There's another Win8 branding inanity as predictable as tomorrow's sunrise. The next version of Windows will probably be called Windows 9 -- cool. Here's what I want to know: What will the next version of Windows RT be called? Windows 9 RT? Windows RT 2.0? Windows SU?

Microsoft misstep No. 3: Missed opportunities in the cloudIn the mid-1990s, Windows senior VP Jim Allchin and Internet Platform and Tools division senior VP Brad Silverberg crossed swords many times, with Silverberg pumping for faster expansion into the cloud and Allchin more intent on building on Windows' success. Allchin won, Silverberg left, and by 1999 the die had been cast.

In the mid-2000s, Windows president Steve Sinofsky and Microsoft Chief Software Architect Ray "of course we're in a post-PC world" Ozzie also had their differences of opinion, with Ozzie pushing hard to expand quickly in the cloud, and Sinofsky more intent on building on Windows' success. Sound familiar? Sinofsky won, Ozzie left, and by 2010, Microsoft had lost its second high-level visionary cloud advocate.

In the intervening 10 years, Microsoft embraced the cloud, but did so with one foot firmly entrenched in Windows and the other in Office. Innovative cloud designs, like Mesh, have been tossed aside, while me-too cloud products like SkyDrive garnered a big budget.

Microsoft's foray into the online advertising market, with the Bing search engine, hasn't gone particularly well in spite of Microsoft's successful attempt to stack the deck in Bing's favor on new Windows computers.

Perhaps the biggest cloud shortcoming for Microsoft, at least from a consumer point of view, is its inability to build an ecosystem that comes anywhere close to the Apple, Android, or even Amazon offerings. Apple's taken an enormous lead in the consumer cloud, with Android scurrying to catch up, and Microsoft not yet in the running.

Microsoft misstep No. 2: Management musical chairsI've talked about the Microsoft management musical chairs in a series of InfoWorld Tech Watch posts, most recently "Game of thrones: The men who would be Ballmer." Suffice it to say that all of the people capable of providing a steady transition from the reign of Ballmer have left the company.

Jim Allchin. Brad Silverberg. Paul Maritz. Nathan Myhrvold. Greg Maffei. Pete Higgins. Jeff Raikes. J Allard. Robbie Bach. Bill Veghte. Ray Ozzie. Bob Muglia. Steve Sinofsky. They're all legends, in their own way, and Microsoft had many more.

We still have some luminaries. Andy Lees survived the Sinofsky purge. Paul Maritz is still around, having spent years at VMware. Bill Veghte's at HP. There are others still at Microsoft, but most lack the experience to play in that league.

The lack of senior management depth may turn out to be Microsoft's biggest misstep in the early 2010s.

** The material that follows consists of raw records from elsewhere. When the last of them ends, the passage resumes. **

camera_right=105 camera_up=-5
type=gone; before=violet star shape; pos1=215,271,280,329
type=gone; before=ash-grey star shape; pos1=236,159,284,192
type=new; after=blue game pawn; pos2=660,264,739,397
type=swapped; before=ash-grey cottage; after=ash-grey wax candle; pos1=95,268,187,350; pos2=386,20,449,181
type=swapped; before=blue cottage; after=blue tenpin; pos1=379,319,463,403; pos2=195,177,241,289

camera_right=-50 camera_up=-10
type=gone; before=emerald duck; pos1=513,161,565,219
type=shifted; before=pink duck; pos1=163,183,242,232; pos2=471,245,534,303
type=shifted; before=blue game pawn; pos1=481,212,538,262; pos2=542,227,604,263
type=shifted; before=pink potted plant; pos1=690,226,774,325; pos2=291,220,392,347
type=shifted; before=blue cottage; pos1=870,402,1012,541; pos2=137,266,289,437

Microsoft misstep No. 1: Internet Explorer 6Microsoft's greatest misstep of all time? Internet Explorer 6. Consider:

Chances are good that more Windows computers have been infected via Internet Explorer 6 than by any other vector. Flash and Adobe Reader may come close, but IE6 is up there. ActiveX, IE6's evil toady, deserves its own ring in developer hell.

In the process of deploying IE6, Microsoft ran afoul of U.S. antitrust laws. The repercussions of the DoJ action resonated throughout Microsoft's product line for more than a decade, driving all sorts of design decisions that were at least partially influenced by antitrust concerns.

Microsoft lost an enormous amount of public goodwill over IE6. It's as if, suddenly, the average Windows user started to understand that their computer was at risk because of a bad piece of Microsoft software. Web developers did, and do, hate IE6, with its fussy quirks, outright bugs, and absolute disdain for anything reeking of a standard.

Microsoft took more than five years to ship an upgrade -- most likely the biggest misstep of all.